Of the 10 teams that line up on the Formula 1 grid this year, there are three that debuted in the 1950s. Another team did so in the 1960s and two in the 1970s. Lastly, there are four teams that debuted in the 2000s. As F1 crosses a longevity milestone of 1,000 races in a week, that chronology of its current team composition says a lot about two paradoxes that F1 continues to grapple with.

The first paradox is inclusion. For all its claims about being more egalitarian for teams and wanting more teams, F1 remains an exclusive club. It’s a tough club to crack, both sportingly and commercially. Over the 70-year history of the sport, 162 teams have tried to take their passion for motor-racing and make a reasonable living from it.

In other words, 152 teams have folded, quit, merged or morphed.

That’s roughly two teams per season, though a lot of that attrition is from the early, maverick days of F1, when the spirit was more of an adventure into the unknown. Several teams barely started: 27 teams managed just one race. In all, 80 teams didn’t even compete 10 races.

There are others that had longer, mostly unsuccessful, spells. Among them are world champions who ran eponymous teams, notably Alain Prost (83 races) and Jackie Stewart (49 races). Among them are also car manufacturers that sell some of the best-selling road cars (Toyota, Honda, Peugeot) and car manufacturers that dazzle with their high-end cars (Porsche, Jaguar). Between them, these seven teams won five races.

Winning in F1 is notoriously concentrated. Only 34 teams have won a race in F1. Further, 880 of the 999 races, or about 88% of races, have been won by the 10 most prolific teams in terms of participation.
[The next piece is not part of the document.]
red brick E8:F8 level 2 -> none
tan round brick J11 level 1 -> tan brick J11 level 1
They are led by Ferrari (235 wins in 972 races).

Ferrari has the longest record of participation in F1. It is followed by McLaren and Williams, both of which are enduring spells of wallowing in the lower reaches of F1. Among teams that have won more than 10 races, only six teams have won more than 10% of the races they have been part of, as technology—and, by extension, money—plays a disproportionate role in F1.
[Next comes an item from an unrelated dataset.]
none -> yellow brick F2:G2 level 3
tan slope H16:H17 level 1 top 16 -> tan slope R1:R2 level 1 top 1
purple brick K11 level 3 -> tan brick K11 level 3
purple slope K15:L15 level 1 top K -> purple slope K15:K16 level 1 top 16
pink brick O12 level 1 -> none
Ferrari has a winning percentage of 24%. McLaren has a winning percentage of 22% and Williams 16%, but both those numbers are spiraling down: the last win for both teams came in 2012. Barren spells have usually been the root cause for teams disappearing from F1, whether in name or spirit.

As many as six of the top 10 most prolific teams are no longer in F1. Among them, Minardi and Sauber had the lowest winning percentage, never winning a race in their several years of existence in F1. And the highest among past teams is Lotus, which won 13.4% of the 606 races it had participated in (chart 2).


Yet, the lure of featuring in the pinnacle of motor racing remains. Some do get it right, finding that sustainable mix of winning success and commercial feasibility. Red Bull entered F1 only in 2005, and it has notched up an impressive winning record of 22%.

Similarly, though Mercedes briefly first ran in the sport in 1954 and 1955, it is only in 2010 that it returned to F1 with a certain long-term commitment, and has since built an enviable winning record of 47%—the best in F1.

At its heart, F1, despite being a global pursuit, retains a European engine. Of the 10 teams in F1 currently, nine are based in Europe.


The exception to this is Haas. This relatively new team has its roots in motor-racing series in the US, but it has had to set up a second base in the UK.

That locational nuance leads to the second paradox inherent to F1: the sport wants to go beyond Europe. And, it is. So far, the 999 F1 races have been held in 72 tracks. As many as 39 of these tracks (or 54%) have been in Europe, and they have hosted 617 races (or 62%).

Beginning the late-nineties, F1 started expanding to Asia with purpose: races in Malaysia, China, Singapore, South Korea and India . The Indian race is since gone, the South Korean and Chinese races have issues, and the needle is again turning to Europe and North America.


Even as it searches for new markets, the heart of F1 remains distinctly European. There’s not a single Asian driver on the grid.

As it ushers in its 1,000th race, ironically in China, that’s a paradox F1 has to live with, and solve.